Hans Bishop’s Sana Biotechnology, which launched earlier this year, inked a deal with Harvard University for a foundational technology that will protect transplanted cells from immune attack.

Hans Bishop’s Sana Biotechnology, which launched earlier this year, inked a deal with Harvard University for a foundational technology that will protect transplanted cells from immune attack.

Sana will use the technology in an attempt to boost the success of cell therapy treatments. The startup and Harvard’s Office of Technology Development entered a license agreement for the technology that consists of methods for producing hypoimmunogenic stem cells that can be differentiated into any cell type and then transplanted into a patient without triggering immune rejection.

The hypoimmunogenic stem cells are derived from human pluripotent stem cells and have been genetically engineered to appear benign in order to hide from the immune system. The cells’ genomes were modified to reduce the activity of genes that produce proteins that can provoke the transplant recipient’s immune system. Additionally, the cells genomes were adapted to increase the activity of genes that produce tolerogenic factors that will fool the immune system into believing the cells are not something that needs to be attacked and eliminated.

Sana, which launched in January with a focus on creating and delivering engineered cells as medicines for patients, will create hypoimmunogenic pluripotent stem cells and use them as the starting material to develop novel cell therapies. In the announcement, the company said that under appropriate conditions, the hypoimmunogenic pluripotent stem cells can be differentiated, at significant scale, into various types of cells a patient needs to replace missing or damaged cells in the body. Sana said the engineered stem cells can be turned into cardiomyocytes (heart muscle), endothelial cells (blood vessels), hepatocytes (liver cells), or pancreatic beta cells (cells that produce insulin).

Vivian Berlin, managing director of Strategic Partnerships in Harvard OTD, said the university is excited about licensing this technology to Sana in order to advance the development of allogeneic (off-the-shelf) cell therapies.

Chad Cowan, who helped develop the licensed products and also serves as chief scientific officer of Sana, said “overcoming the immune-rejection barrier is essential for making stem cell–derived therapies broadly accessible.” The technology that Sana licensed will provide the tools to “create treatments and cures for a host of conditions that have few, if any, effective treatments today,” Cowan said in a statement.

Sana, based in Seattle, was spun out of Flagship Pioneering and has been supported by investments from ARCH Venture Partners & F-Prime Capital.

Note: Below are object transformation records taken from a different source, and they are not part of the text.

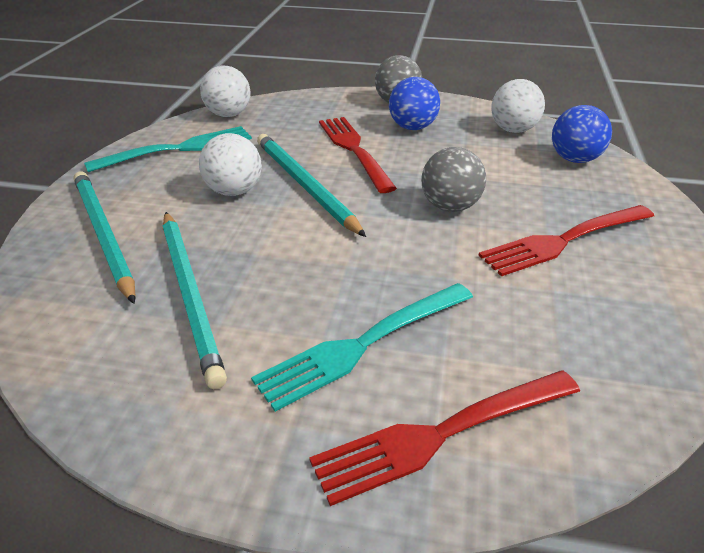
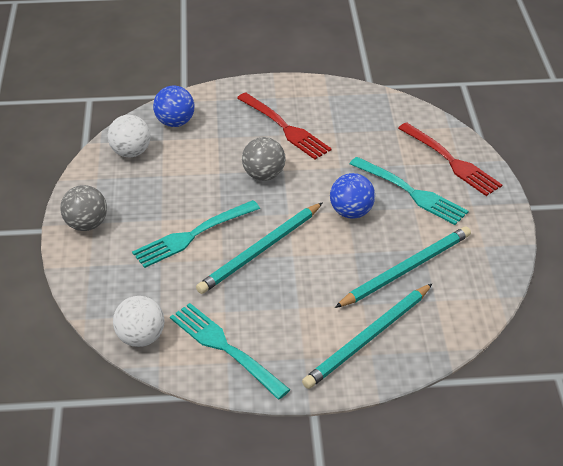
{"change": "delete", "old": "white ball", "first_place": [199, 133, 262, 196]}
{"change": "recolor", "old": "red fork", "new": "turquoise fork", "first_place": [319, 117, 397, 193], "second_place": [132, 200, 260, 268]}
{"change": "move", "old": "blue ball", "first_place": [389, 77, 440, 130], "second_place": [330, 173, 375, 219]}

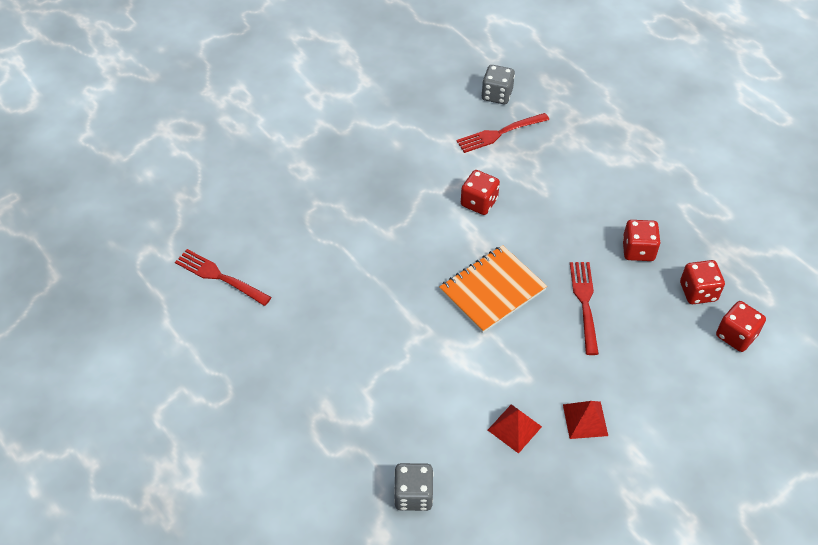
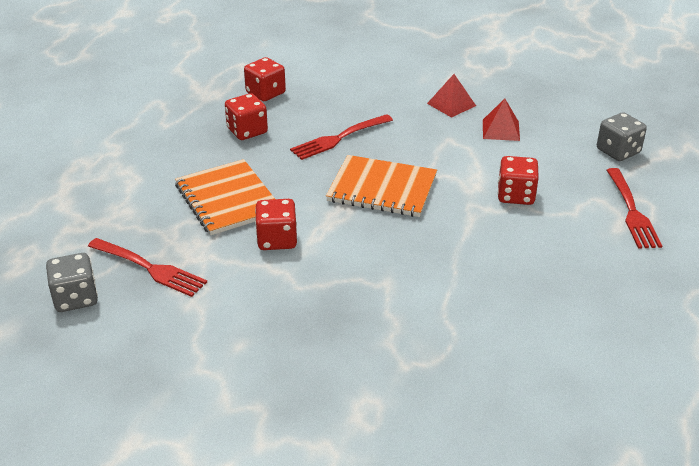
{"change": "move", "old": "red fork", "first_place": [175, 249, 272, 306], "second_place": [607, 168, 662, 249]}
{"change": "move", "old": "red dice", "first_place": [716, 301, 766, 352], "second_place": [498, 156, 539, 205]}
{"change": "insert", "new": "orange notebook", "second_place": [175, 159, 275, 235]}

The company’s core capabilities are being built around several areas, including “making cells at scale ex vivo to replace any damaged or missing cells in the body; in vivo delivery to specific cell types of any payload – including DNA, RNA, and proteins to reprogram cells; and immunology expertise to hide allogeneic cells.” The license agreement with Harvard grants Sana non-exclusive access to Harvard technology for performing high-efficiency, ex vivo genome editing.

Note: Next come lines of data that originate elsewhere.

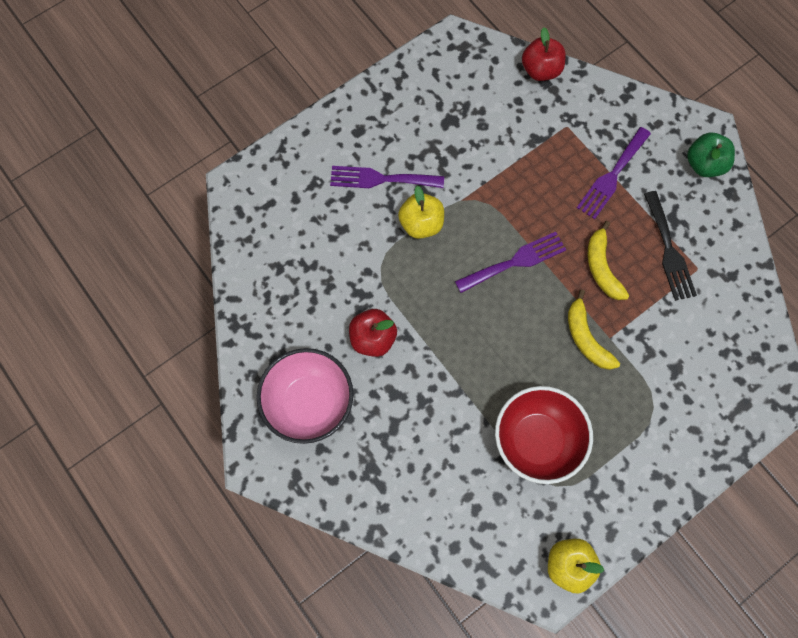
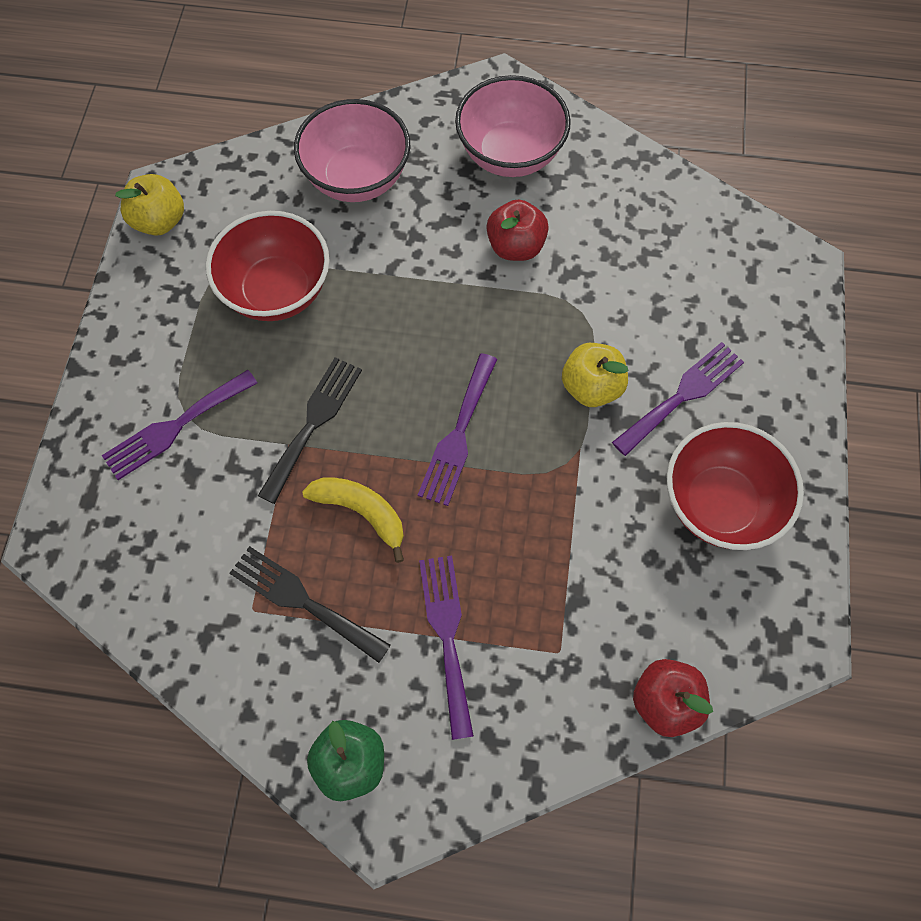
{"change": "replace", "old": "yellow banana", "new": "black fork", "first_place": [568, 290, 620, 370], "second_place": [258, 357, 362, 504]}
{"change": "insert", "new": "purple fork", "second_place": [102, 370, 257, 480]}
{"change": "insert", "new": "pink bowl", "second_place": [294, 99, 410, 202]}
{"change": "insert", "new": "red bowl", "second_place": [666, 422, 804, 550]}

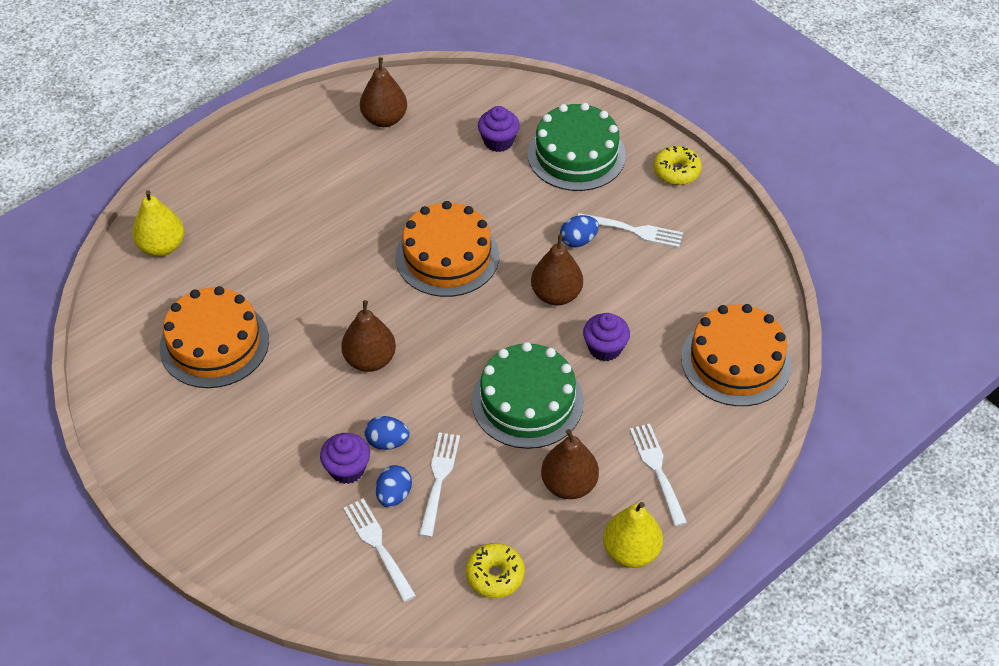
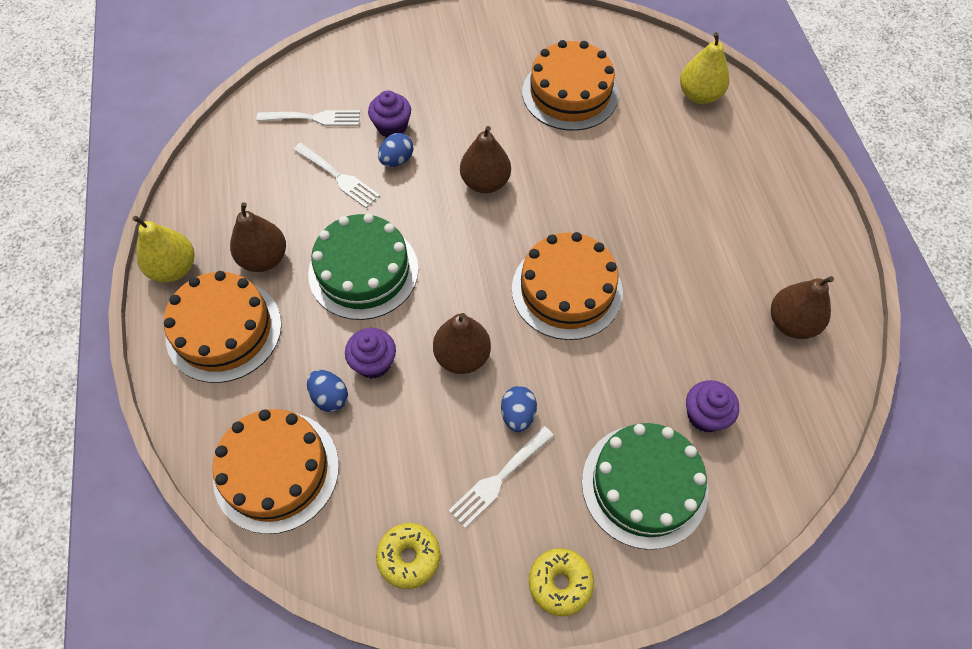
{"change": "move", "old": "blue egg", "first_place": [376, 465, 412, 507], "second_place": [307, 370, 348, 412]}
{"change": "move", "old": "yellow donut", "first_place": [466, 543, 525, 598], "second_place": [376, 523, 441, 589]}
{"change": "replace", "old": "white fork", "new": "orange cake", "first_place": [630, 424, 687, 527], "second_place": [164, 271, 282, 383]}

Steve Harr, president and chief executive officer of Sana, said the technology that his company licensed has been developed and validated by Harvard and the university’s Blavatnik Biomedical Accelerator.

“… we are thrilled to have the opportunity to push it forward. Sana is focused on engineering cells as medicines for patients, both reprogramming cells in the body to fix function and making cells outside the body that physicians can utilize to replace missing or damaged cells in the body. Harvard’s technology is an important piece in making our vision a reality,” said Harr, who co-founded the company alongside Bishop.